The EXT2 filesystem was quite successful. It was used in Linux distributions for many years, and it was the first filesystem I encountered when I started using Red Hat Linux 5.0 back in about 1997. I found very little published information about the EXT filesystem that can be verified, apparently because it had significant problems and was quickly superseded by the EXT2 filesystem. The primary structural changes were to the metadata of the filesystem, which was based on the Unix filesystem (UFS), which is also known as the Berkeley Fast File System (FFS). The original EXT filesystem (Extended) was written by Rémy Card and released with Linux in 1992 to overcome some size limitations of the Minix filesystem.
#Extfs serial pdf
If you'd like to learn more, there is an excellent PDF with a detailed description of the Minix filesystem structure and a quick overview of the inode pointer structure on Wikipedia. The Minix filesystem inodes supported nine data blocks, seven direct and two indirect. In Minix and the EXT1-3 filesystems, this is a list of data zones or blocks. The inode also contains data that points to the location of the file's data on the hard drive.

This includes the file's size the user IDs of the file's user and group owners the file mode (i.e., the access permissions) and three timestamps specifying the time and date that: the file was last accessed, last modified, and the data in the inode was last modified. What is an inode? Short for index-node, an inode is a 256-byte block on the disk and stores data about the file.
#Extfs serial free
If the bit is zero, the zone or inode is free and available for use, but if the bit is one, the data zone or inode is in use.
#Extfs serial code
Its code was freely available and appropriately licensed to allow Torvalds to include it in his first version of Linux. Minix was a Unix-like operating system written for educational purposes. Tanenbaum and was a part of Tanenbaum's Minix operating system. So he simply included the Minix filesystem, which had been written by Andrew S.

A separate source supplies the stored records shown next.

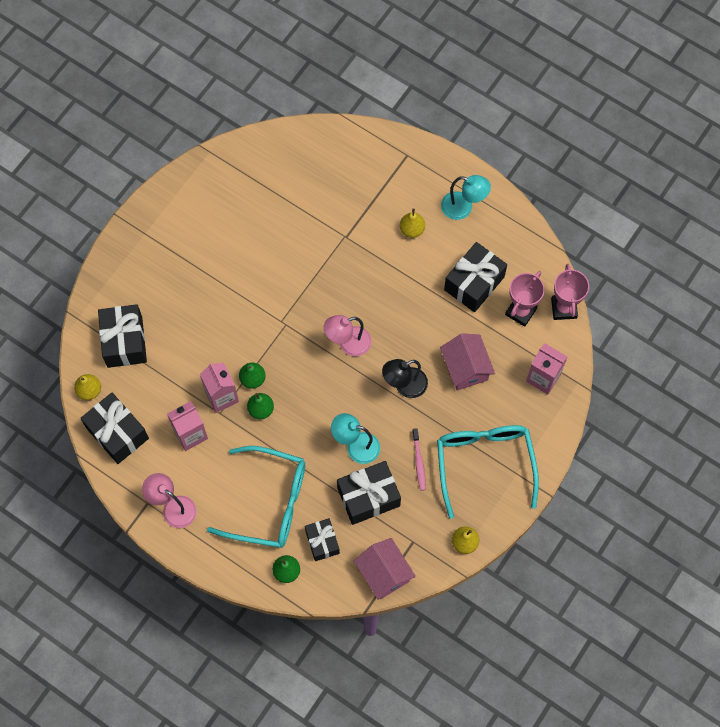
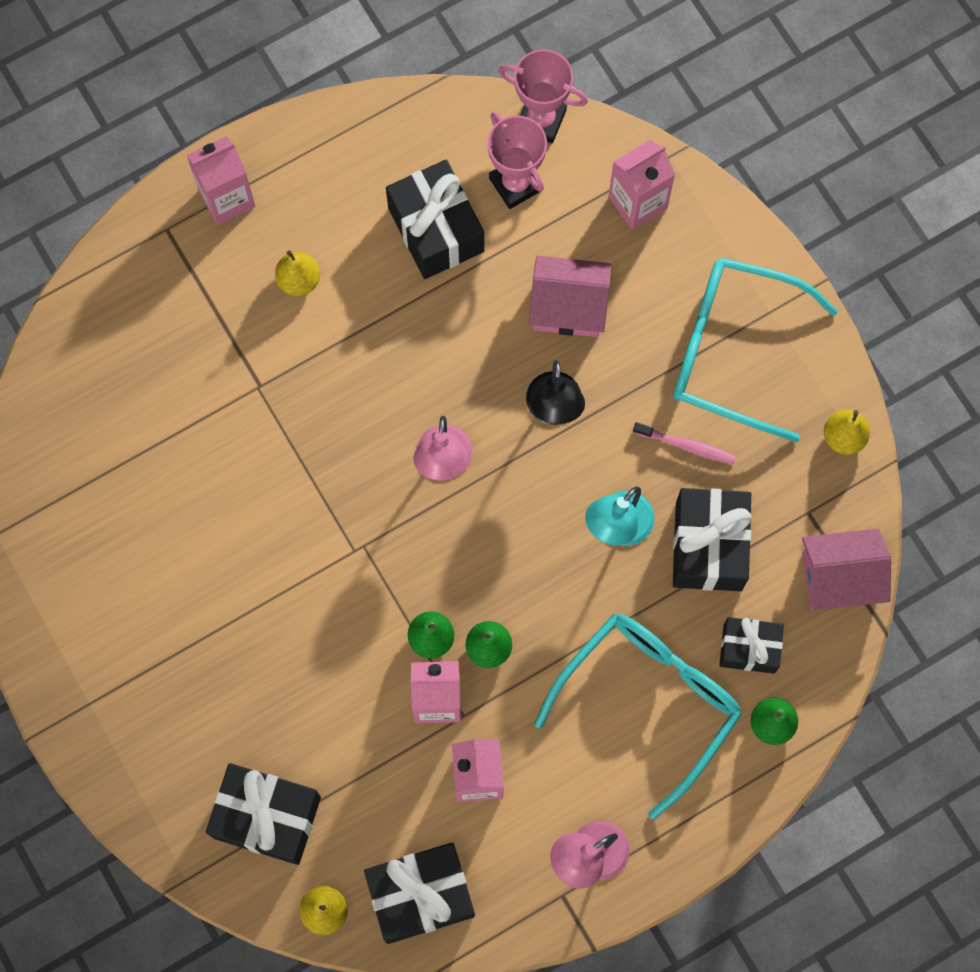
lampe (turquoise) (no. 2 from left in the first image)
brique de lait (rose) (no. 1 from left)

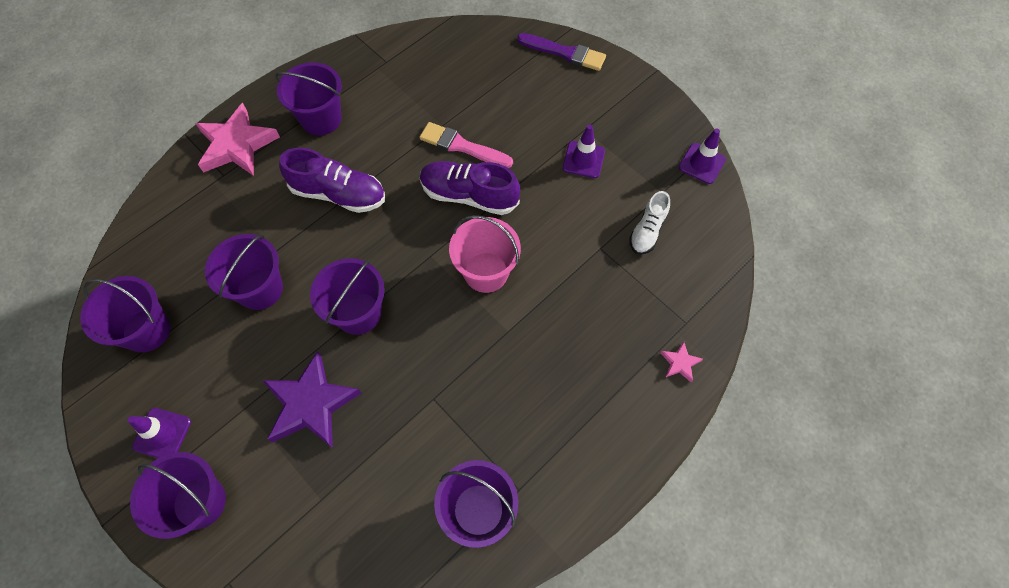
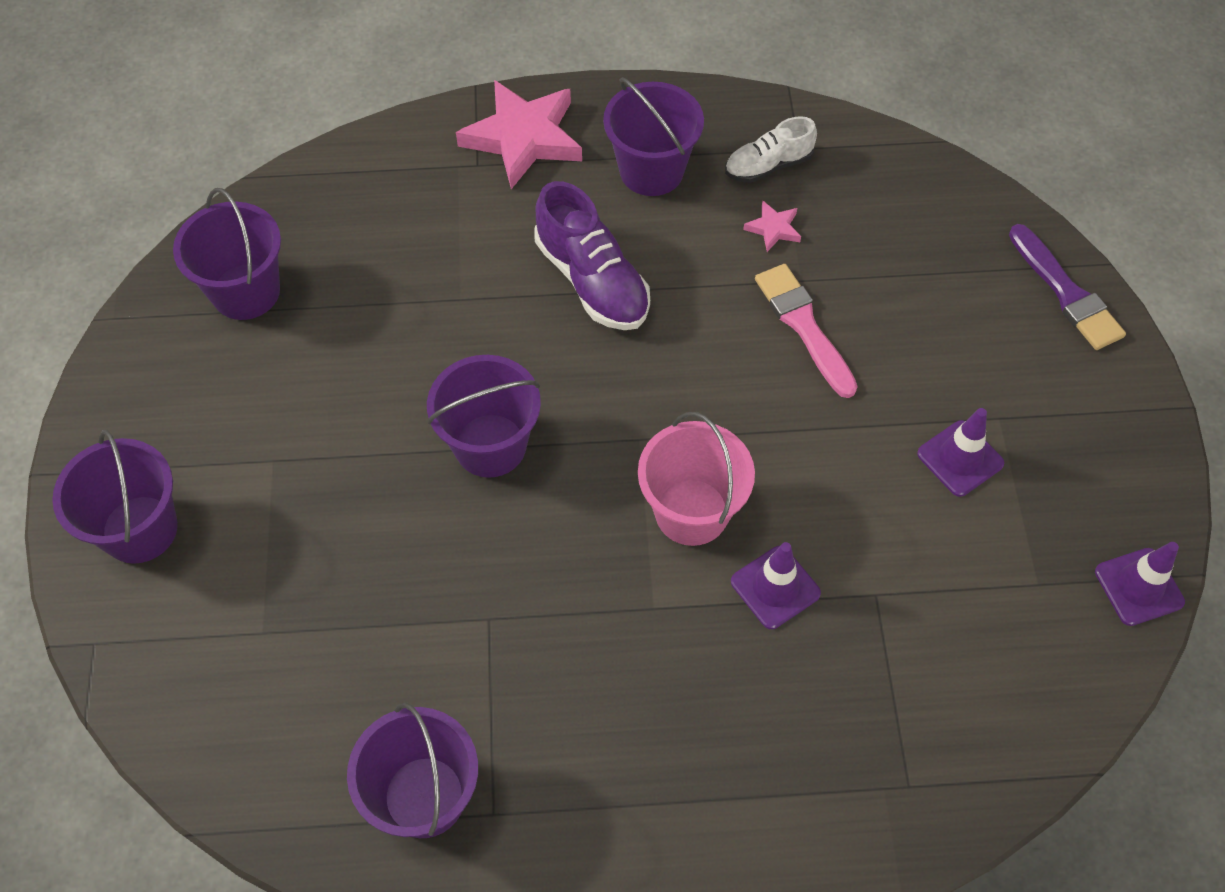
cône de chantier (violet) (no. 1 from left)
seau (violet) (no. 3 from left in the first image)
étoile (violet)
chaussure (violet) (no. 2 from left in the first image)
chaussure (blanc)
étoile (rose) (no. 2 from left)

When writing the original Linux kernel, Linus Torvalds needed a filesystem but didn't want to write one then.
#Extfs serial software


I want to go into more detail about the specifics of the EXT filesystems, but first, let's answer the question, "What is a filesystem?" A filesystem is all of the following: In previous articles about Linux filesystems, I wrote an introduction to Linux filesystems and about some higher-level concepts such as everything is a file.